Doing set operation on non-hashable objects

5lvqbwl02 · Dec 24, 2008

Hi,

I'm writing an application which is structured roughly as follows:

"db" is a dict, where the values are also dicts.
A function searches through db and returns a list of values, each of
which is a dict as described above.
I need to perform set operations on these lists (intersection and
union)
However the objects themselves are not hashable, and therefore can't
be in a set, because they are dicts.
I'm not sure how large each set will be, but the point is I'm trying
to avoid anything looking like an O(n^2) algorithm, so I can't just
use naive double-looping to check for intersection/union on a pair of
lists.

The only way I can think of to do this right is to hash the dicts by
freezing them, turning them all into tuples, which can then be
hashed. But this is a problem because more dicts might be nested
inside. At any rate, I'd need to thaw them out when I'm done and turn
them back into dicts, which seems complicated and annoying, and all
this leads me to believe there is a better way.

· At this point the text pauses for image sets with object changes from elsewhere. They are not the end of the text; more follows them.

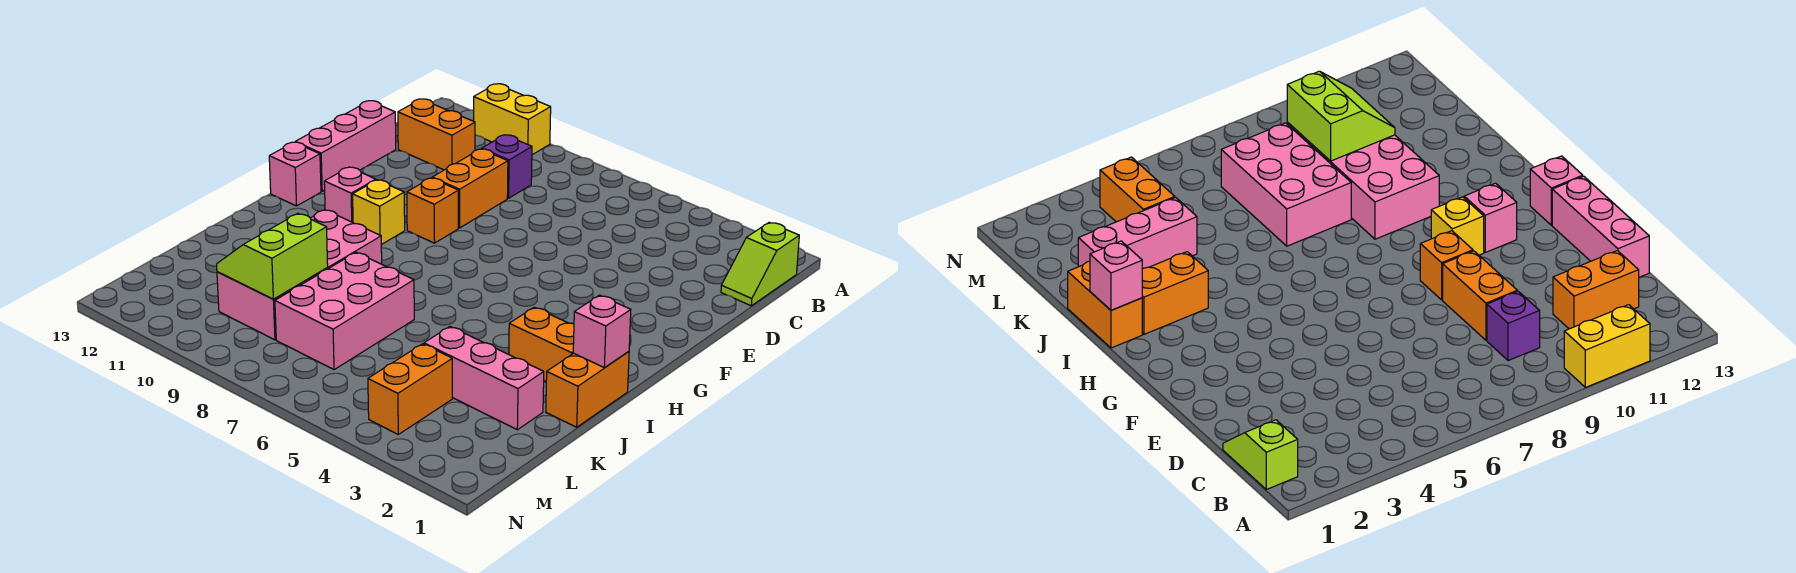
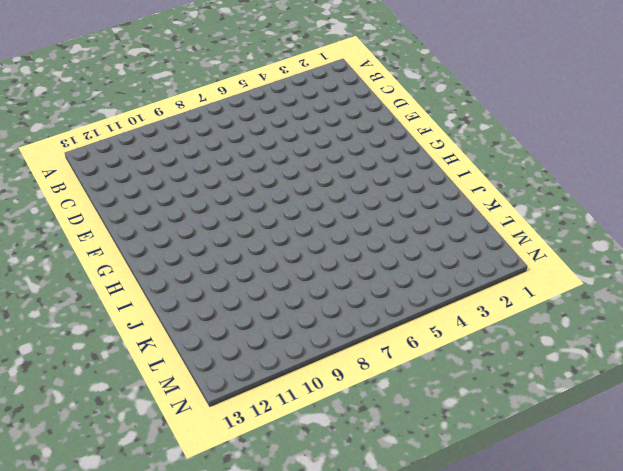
none -> yellow brick A10:A11 level 1
none -> lime slope B1:C1 level 1 top B
none -> purple brick C9 level 1

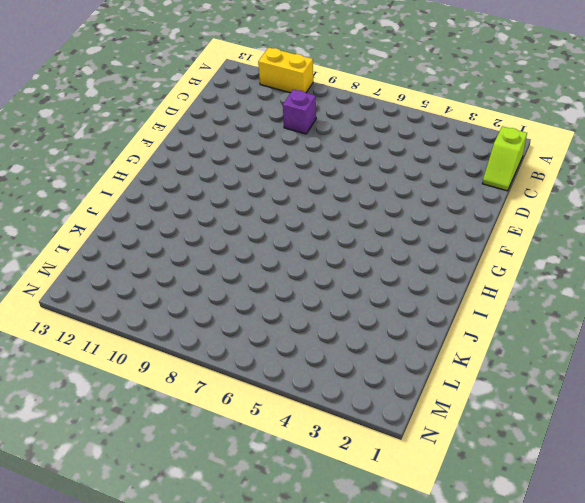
none -> orange brick C11:C12 level 1
none -> orange brick D9:E9 level 1
none -> pink brick D13:F13 level 1

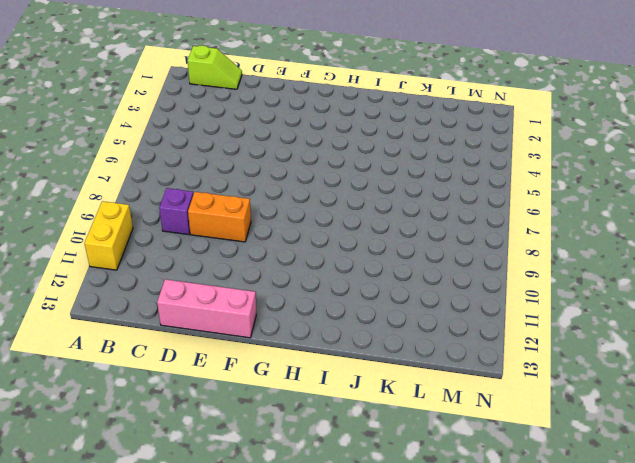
none -> orange brick C11:C12 level 1
none -> orange brick F9 level 1
none -> yellow brick G10 level 1

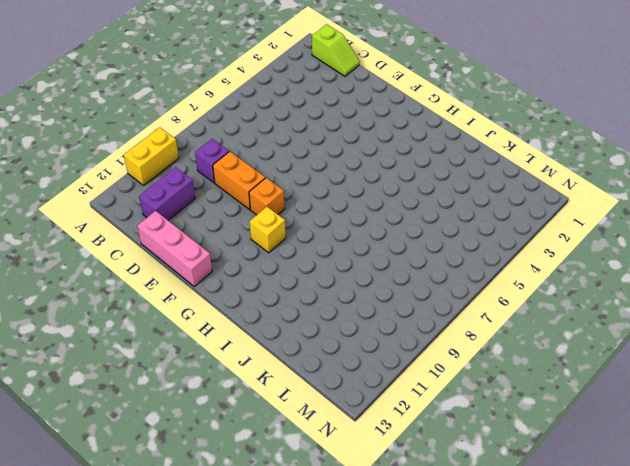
purple brick C11:C12 level 1 -> orange brick C11:C12 level 1
none -> pink brick G11 level 1
none -> pink brick G13 level 1
none -> orange brick I1:J1 level 1

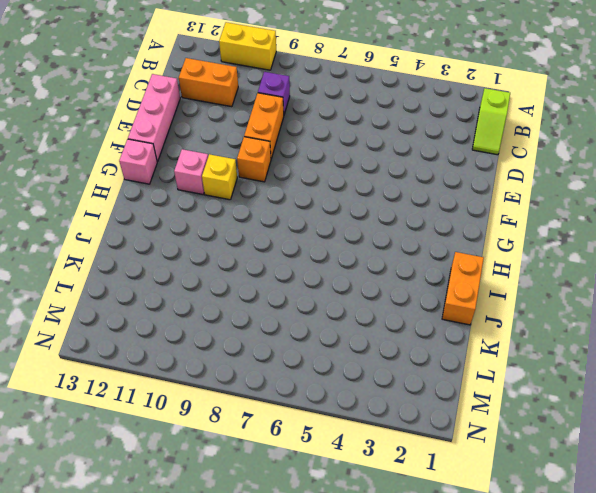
none -> orange brick I2:I3 level 1
none -> pink brick I9:L10 level 1
none -> pink brick J7:L8 level 1

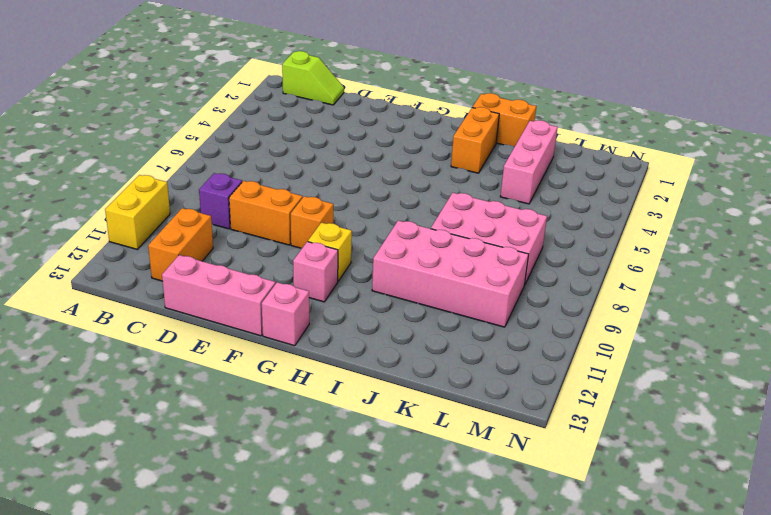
none -> orange brick L4:M4 level 1
none -> pink brick I1 level 2
none -> lime slope K9:L10 level 2 top 9

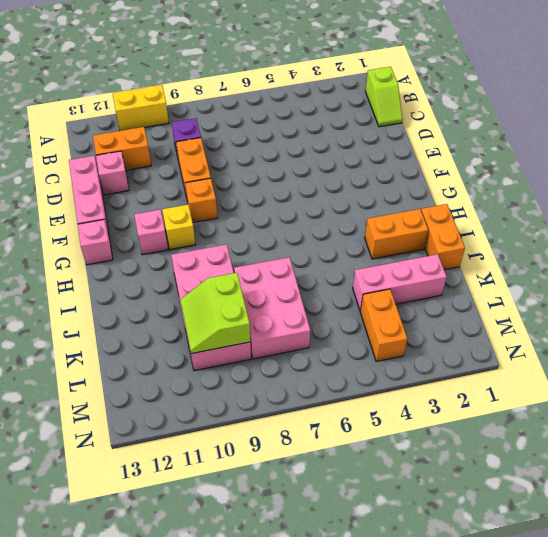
pink brick D12 level 1 -> pink brick I1 level 2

What I really need is a set of pointers, so at the end of the
operation I have the actual objects pointed to. Can I somehow use the
object IDs as set elements, then recreate a list with the actual
objects they point to?

How do you get the object back from an ID in python?

thanks
Michael

Gabriel Genellina · Dec 24, 2008

En Wed said:
I'm writing an application which is structured roughly as follows:

"db" is a dict, where the values are also dicts.
A function searches through db and returns a list of values, each of
which is a dict as described above.
I need to perform set operations on these lists (intersection and
union)
However the objects themselves are not hashable, and therefore can't
be in a set, because they are dicts.

See this thread from last week:
http://groups.google.com/group/comp.lang.python/t/d6818ff713bd4421

What I really need is a set of pointers, so at the end of the
operation I have the actual objects pointed to. Can I somehow use the
object IDs as set elements, then recreate a list with the actual
objects they point to?

If you *only* care about object identity, you might use a dictionary that
only compares by identity to anyone else:

class nc_dict(dict):
"A hashable dictionary that isn't equal to anyone else"

def __eq__(self, other):
return cmp(id(self),id(other))==0

def __hash__(self):
return hash(id(self))

d1 = nc_dict(a=1, b=2, c=3)
d2 = nc_dict(b=2, c=0, d=4)
d3 = nc_dict(a=1, c=3, e=5)
dd1 = nc_dict(x=d1, y=d2)
dd2 = nc_dict(x=d1, y=d3)
dd3 = nc_dict(y=d2, z=d3, w=d1)
l1 = [dd1, dd2]
l2 = [dd2, dd3]
s1 = set(l1)
s2 = set(l2)
print s1-s2
print s2-s1
print s1&s2

# instances of nc_dict with the same contents are NOT equal
d4 = nc_dict(a=1, b=2, c=3)
print d1, d4, d1==d4 # output: False

# but we can use this function to compare contents
def cmp_contents(d1, d2):
try: return cmp(sorted(d1.items()), sorted(d2.items()))
except Exception: return 1 # assume they're unequal

print cmp_contents(d1,d4)==0 # output: True

How do you get the object back from an ID in python?

You don't

Carl Banks · Dec 24, 2008

Hi,

I'm writing an application which is structured roughly as follows:

"db" is a dict, where the values are also dicts.
A function searches through db and returns a list of values, each of
which is a dict as described above.
I need to perform set operations on these lists (intersection and
union)
However the objects themselves are not hashable, and therefore can't
be in a set, because they are dicts.
I'm not sure how large each set will be, but the point is I'm trying
to avoid anything looking like an O(n^2) algorithm, so I can't just
use naive double-looping to check for intersection/union on a pair of
lists.

The only way I can think of to do this right is to hash the dicts by
freezing them, turning them all into tuples, which can then be
hashed. But this is a problem because more dicts might be nested
inside. At any rate, I'd need to thaw them out when I'm done and turn
them back into dicts, which seems complicated and annoying, and all
this leads me to believe there is a better way.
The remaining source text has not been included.